A "startup", termo usado geralmente para se referir a empresas jovens à procura de um modelo de negócio repetível e escalável, foi registrada no último dia 16 de julho e foi constituída como uma Sociedade de Propósito Específico (SPE) pelos sócios da HP Mobilidade. 

O Quadro de Sócios e Administradores (QSA) identifica Edmundo de Carvalho Pinheiro e Gustavo Bacellar de Faria como administradores da empresa. Já a HP Investimentos e Participações S.A. aparece como sócia da companhia, reforçando a ligação direta da estrutura societária com a HP Mobilidade.

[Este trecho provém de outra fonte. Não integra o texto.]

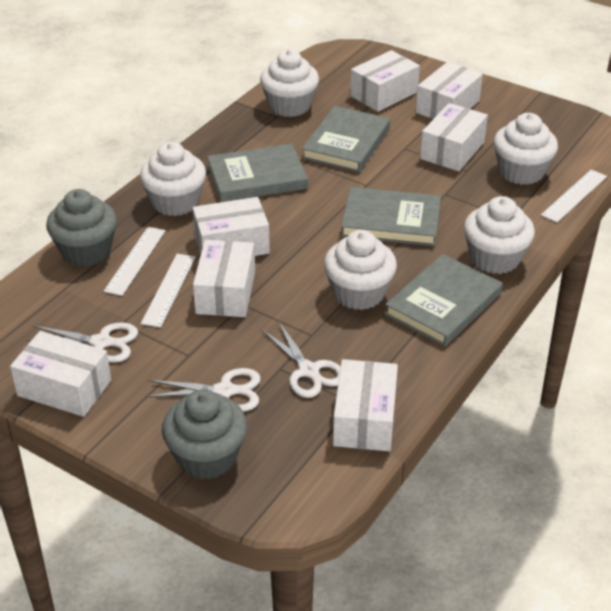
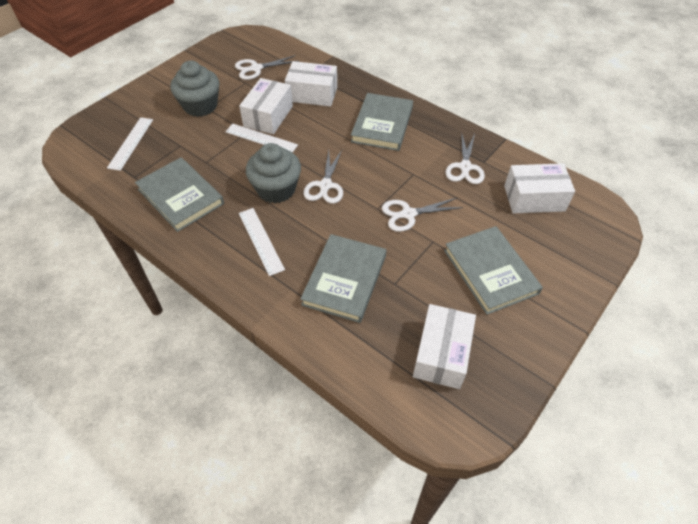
white box: 7 -> 4
white cupcake: 5 -> 0
white scissors: 3 -> 4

Venda depende do aval da prefeita

Em entrevista na manhã desta quinta-feira (23), Adriane "deixou claro" que, para a empresa assumir o transporte coletivo de Campo Grande, terá que fazer uma proposta de mudança.

"Eu, como prefeita, não vou dar o aceite na compra e venda, porque o poder executivo é o poder concedente, essa é uma concessão importante, e se não houver troca de ônibus, melhoria da qualidade do serviço prestado, se não tiver ar-condicionado nos ônibus e a reforma dos terminais, não vai ter o aceite da prefeitura.

A prefeita não revelou os valores da comercialização e disse que os dados privados devem ser procurados em assessoria de imprensa da empresa. Apesar de não informar a quantia, fontes do Correio do Estado revelaram que a compra está estimada em cerca de R$ 200 milhões.